BACKGROUND: Cardiovascular manifestations are common among children with AIDS but may be clinically occult.
METHODS: We reviewed the medical records, echocardiograms, electrocardiograms, and Holter monitor studies of 68 children with AIDS. We tested clinical and demographic characteristics at the time of AIDS diagnosis for their ability to predict serious cardiac events, death, and cardiac death.
RESULTS: The median time from AIDS diagnosis to death or end of follow-up was 1.0 year (range, 1 week to 7.9 years).

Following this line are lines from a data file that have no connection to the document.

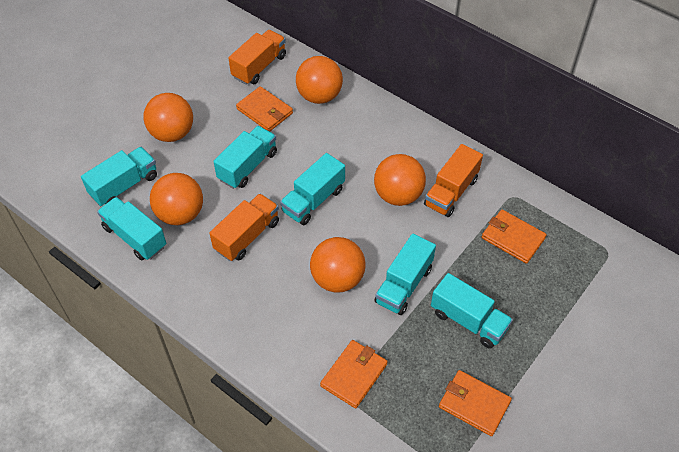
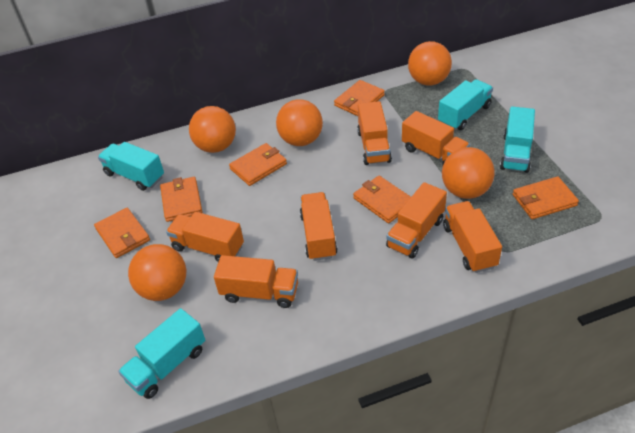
orange truck: 3 -> 7
orange wallet: 4 -> 6
turquoise truck: 6 -> 4

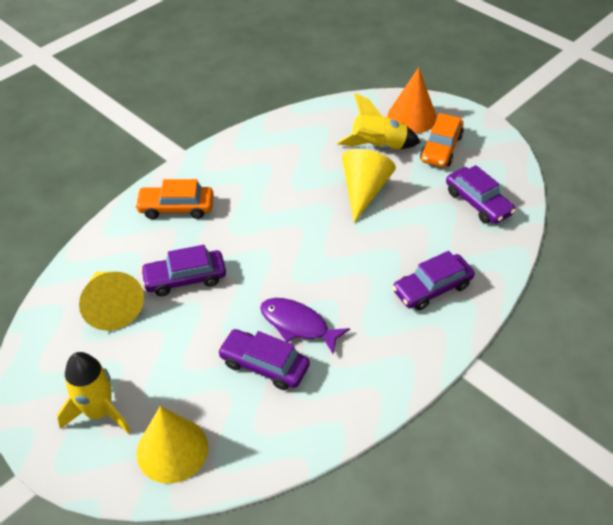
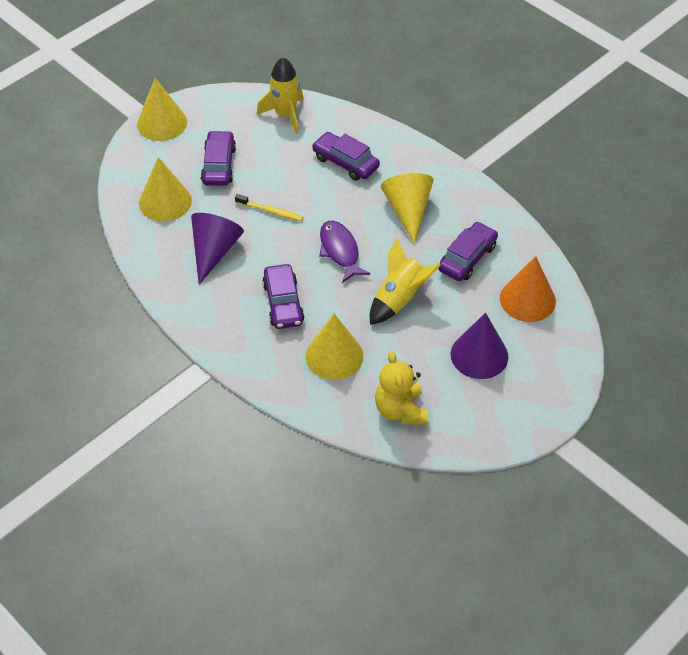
orange car: 2 -> 0
purple cone: 0 -> 2
yellow cone: 3 -> 4
yellow teddy bear: 0 -> 1
yellow toothbrush: 0 -> 1

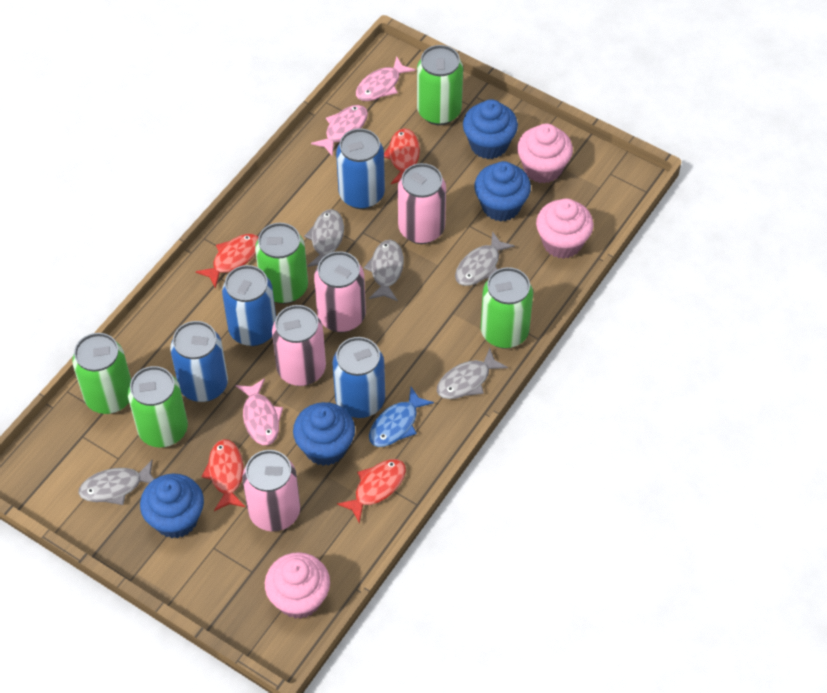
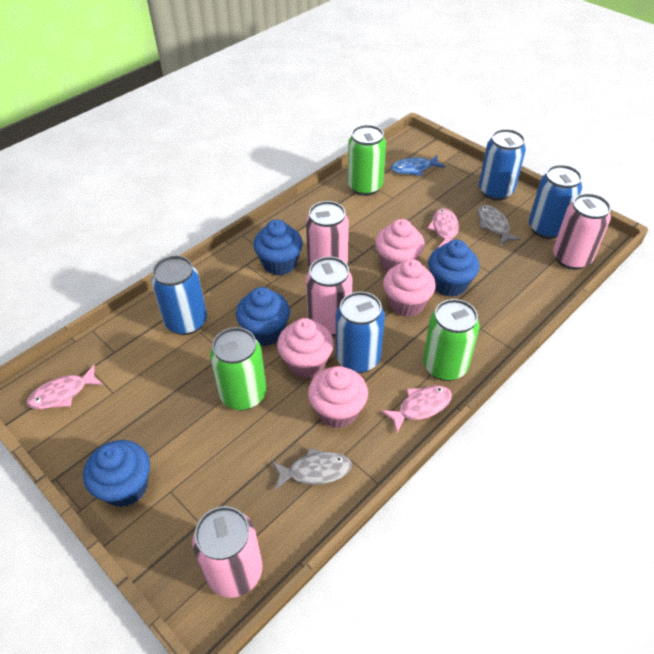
green can: 5 -> 3
grey fish: 5 -> 2
pink cupcake: 3 -> 4
red fish: 4 -> 0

Nineteen patients (28%) experienced serious cardiac events after AIDS diagnosis. Of 43 patients who died, 15 (35%) had cardiac dysfunction. Multivariable analyses revealed that recurrent bacterial infections, wasting, encephalopathy, male gender, and an earlier year of AIDS diagnosis were predictors of serious cardiac events (relative risk [RR] = 9.3, 6.9, 4.7, 4.1, and 0.76, respectively, p < 0.05). Wasting, encephalopathy, a low age-adjusted CD4 count, a low age-adjusted immunoglobulin G (IgG) level, and an earlier year of AIDS diagnosis increased the risk of all-cause mortality (RR = 8.9, 5.1, 2.7, 0.82, and 0.8, respectively, p
0.02). Male gender, a low age-adjusted CD4 count, and a low age-adjusted IgG level increased the risk for cardiac death (RR = 16.9, 4.2, and 0.68, respectively, p
0.05).
CONCLUSIONS: Serious cardiac events and cardiac death are common among children with AIDS. Factors such as recurrent bacterial infections, wasting, encephalopathy, male gender, low CD4 and IgG levels, and an earlier year at AIDS diagnosis may identify high-risk patients.